Skyclad were the original Folk Metal band I suppose and they certainly influenced both Waylander and Cruachan, but coming from Ireland I'm sure both Keith [Fay of Cruachan] and myself thought we had a divine right to play Folk Metal, especially as we're both influenced by the Horslips as well.
— 200, 50, Ciaran O'Hagan of Waylander

The origins of Celtic metal can be traced to the earliest known exponent of folk metal, the English band Skyclad. Their "ambitious" and "groundbreaking" debut album The Wayward Sons of Mother Earth was released in 1990 with the song "The Widdershins Jig" acclaimed as "particularly significant" and "a certain first in the realms of Metal". This debut album made an impact on a young Keith Fay who had formed a Tolkien-inspired black metal band by the name of Minas Tirith.

Inspired by the music of Skyclad and Horslips, Keith Fay set out to combine black metal with the folk music of Ireland. He formed the Irish band Cruachan in 1992 with a demo recording released in 1993. Like Waylander, Keith Fay also credits the Irish rock band Horslips as a "huge influence on Cruachan," further noting that "what they were doing in the 70s is the equivalent of what we do now." Cruachan's debut album Tuatha na Gael was released in 1995 and the band has since been acclaimed as having "gone the greatest lengths of anyone in their attempts to expand" the genre of folk metal. With a specific focus on Celtic music and the use of Celtic mythology in their lyrics, Cruachan's style of folk metal is known today as Celtic metal.

Parallel to Cruachan, the black metal act Primordial also released a demo recording in 1993 and "found themselves heralded as frontrunners in the burgeoning second-wave black metal movement." Irish music plays "a very big role" in Primordial but in "a dark and subtle way" through the chords and timings.

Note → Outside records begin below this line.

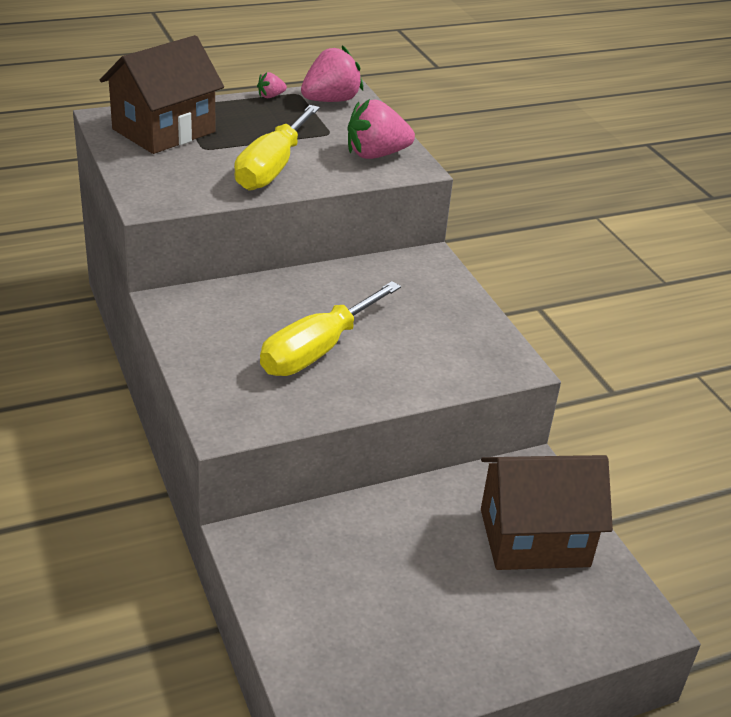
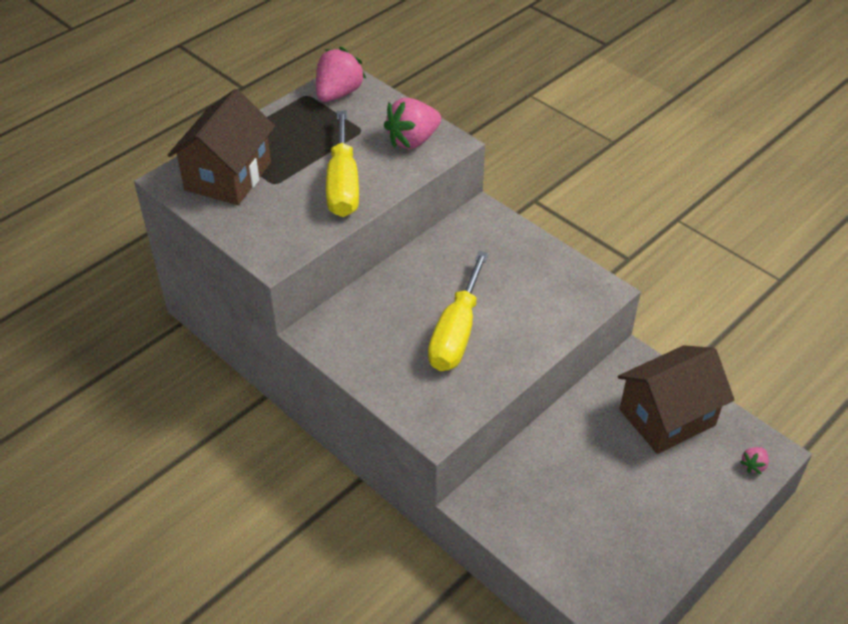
camera: 20 degrees left, 10 degrees up
(271, 96) = (287, 106): pink strawberry -> pink strawberry (753, 465)

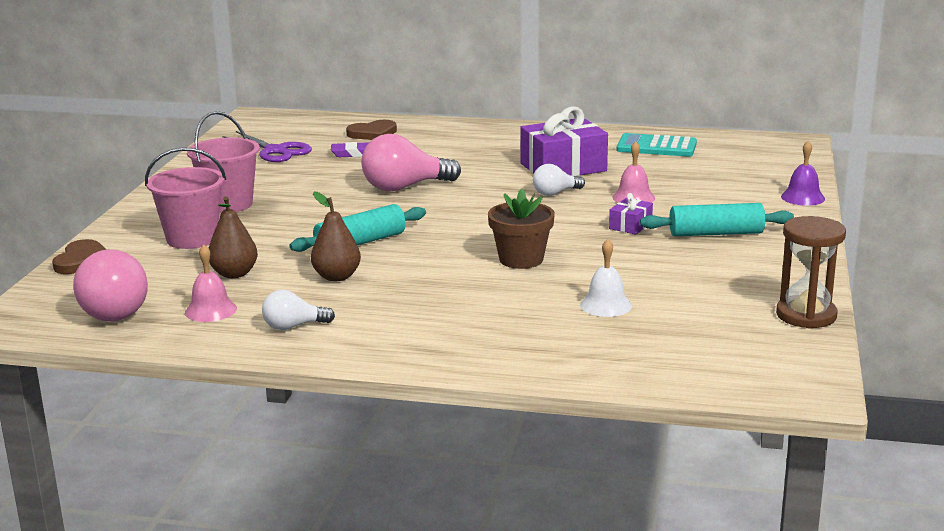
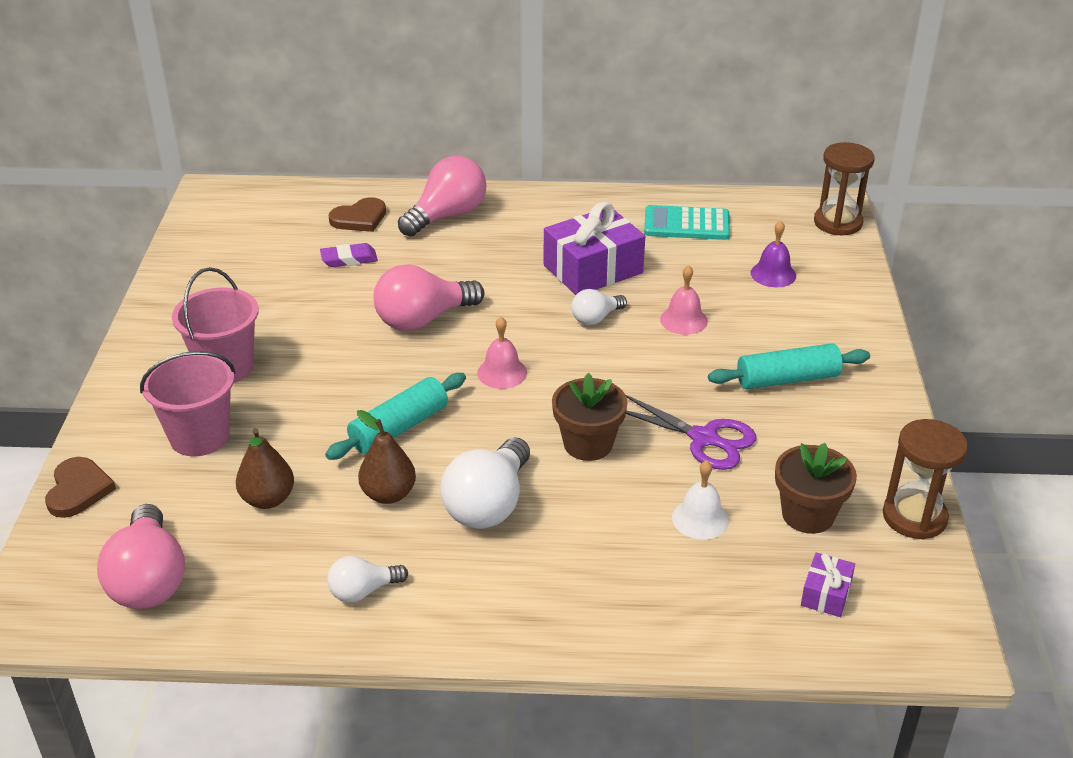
camera: 10 degrees left, 15 degrees up
(210, 310) = (259, 570): pink bell -> pink bell (502, 372)
(275, 151) = (254, 260): purple scissors -> purple scissors (704, 439)
(420, 287) = (489, 504): none -> white light bulb
(448, 135) = (447, 216): none -> pink light bulb
(630, 225) = (692, 372): purple gift -> purple gift (826, 594)
(706, 308) = (808, 515): none -> brown flower pot
(795, 151) = (838, 223): none -> brown hourglass
(802, 197) = (864, 307): purple bell -> purple bell (773, 274)

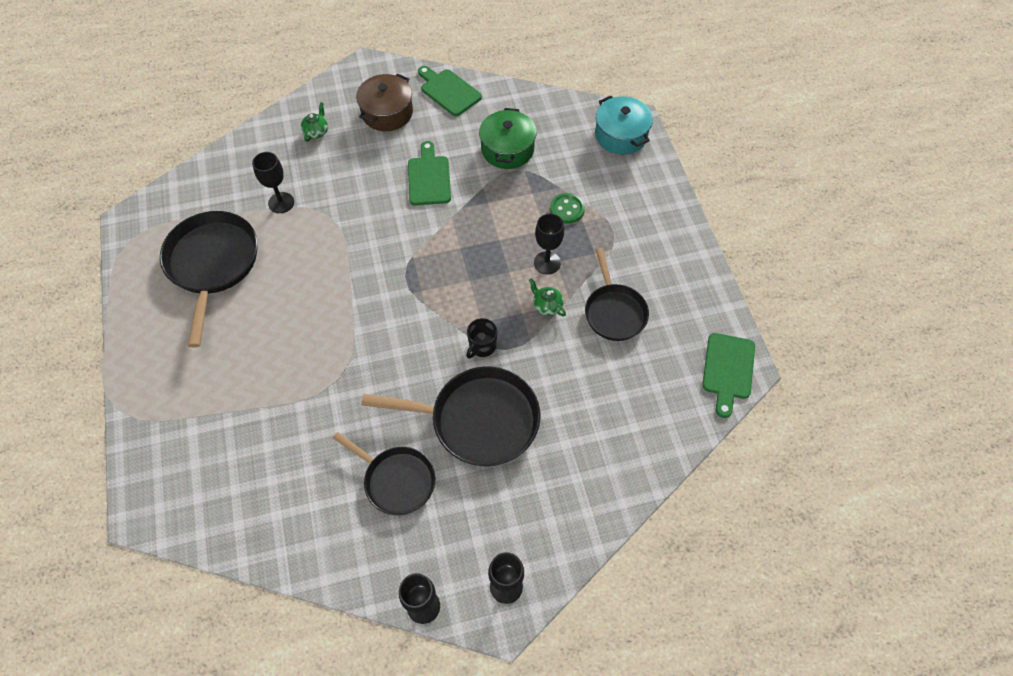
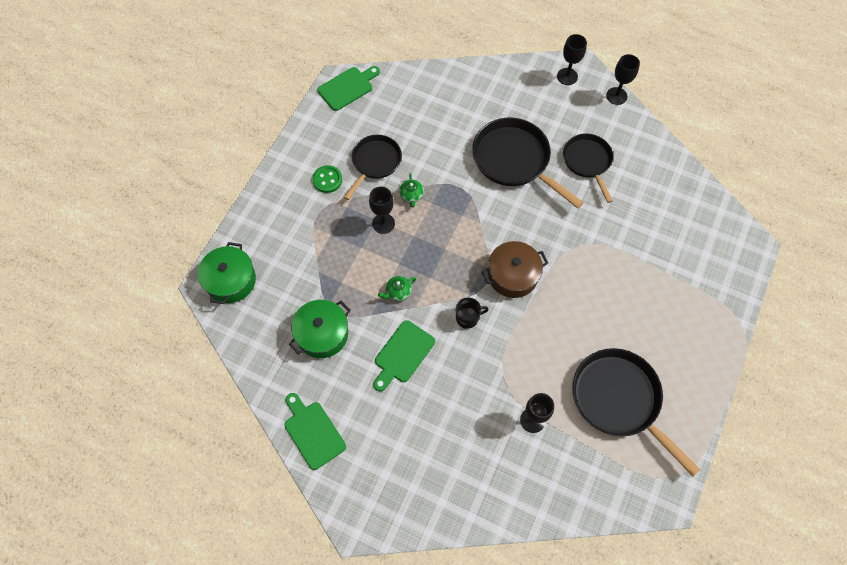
camera: 140 degrees left, 5 degrees up
(213, 264) = (619, 400): black pan -> black pan turned 105 degrees clockwise
(316, 132) = (455, 476): green teapot -> green teapot (398, 292)
(387, 112) = (382, 449): brown pot -> brown pot (512, 275)
(448, 91) = (313, 432): green cutting board -> green cutting board turned 150 degrees clockwise
(482, 346) = (475, 200): black mug -> black mug (467, 318)
(567, 209) = (331, 251): green button -> green button (327, 180)
(621, 135) = (231, 280): turquoise pot -> green pot

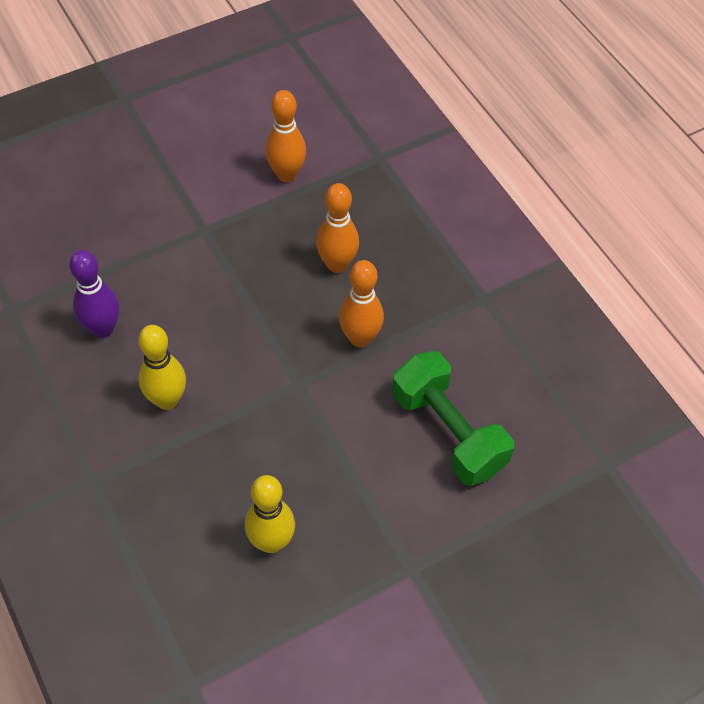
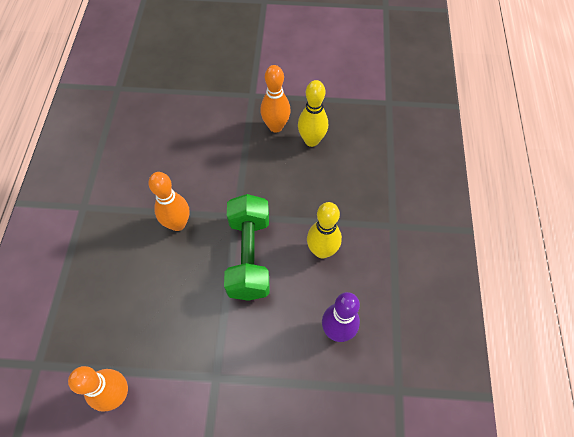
camera: 145 degrees left, 5 degrees up
(337, 264) = (148, 286): orange bowling pin -> orange bowling pin (276, 126)
(448, 432) = (178, 143): green dumbbell -> green dumbbell (249, 256)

The year 1993 also saw the formation of Waylander. With vocalist Ciaran O'Hagan fronting the group, they released a demo recording in 1995. A debut album Reawakening Pride Once Lost was unveiled in 1998.
O'Hagan notes that it was a coincidence that "Primordial, Cruachan and Waylander sprang up within little more than a year of each other." Since then a few other bands from Ireland have emerged to perform Celtic metal including Geasa and Mael Mórdha.

Since the turn of the millennium, the genre has expanded and many bands beyond the shores of Ireland can be found today performing Celtic metal. This includes Eluveitie from Switzerland, Ithilien from Belgium, Mägo de Oz from Spain, Suidakra from Germany, Leah from Canada, Skiltron from Argentina, and Gun Ghaol - who perform entirely in Scottish Gaelic - from Scotland.

Despite the Irish origins of the genre, Celtic metal is not known to be popular in Ireland. Ciaran O'Hagan of Waylander notes that while "Primordial are Ireland's biggest Metal band in terms of sales and international profile" the band would be "lucky to sell much more than 500 copies of their albums in their own country or pull more than 300 punters to a gig." Bands in the genre have experienced a more enthusiastic reception elsewhere with Mägo de Oz notably experiencing strong chart success in Latin America and their native Spain.

== Characteristics ==
Similar to its parent genre of folk metal, the music of Celtic metal is a diverse collection with bands pursuing different subgenres of heavy metal music. While bands such as Suidakra ply their trade with the more extreme subgenres of black or death metal, other groups like Mägo de Oz and Skiltron prefer a more traditional or power metal sound, Leah performs a symphonic metal sound with world music influences, and Gun Ghaol perform modern metalcore.

Many bands in the genre enhance their sound with the use of a folk instrument. Bagpipes are used by bands such as Skiltron and Ithilien. The fiddle is used by such bands as Mägo de Oz, Ithilien and Eluveitie. The tin whistle and flute can be found in such bands as Cruachan, Ithilien, Waylander and Eluveitie, while the Irish bands of the genre make use of native instruments such as the uilleann pipe and bodhrán.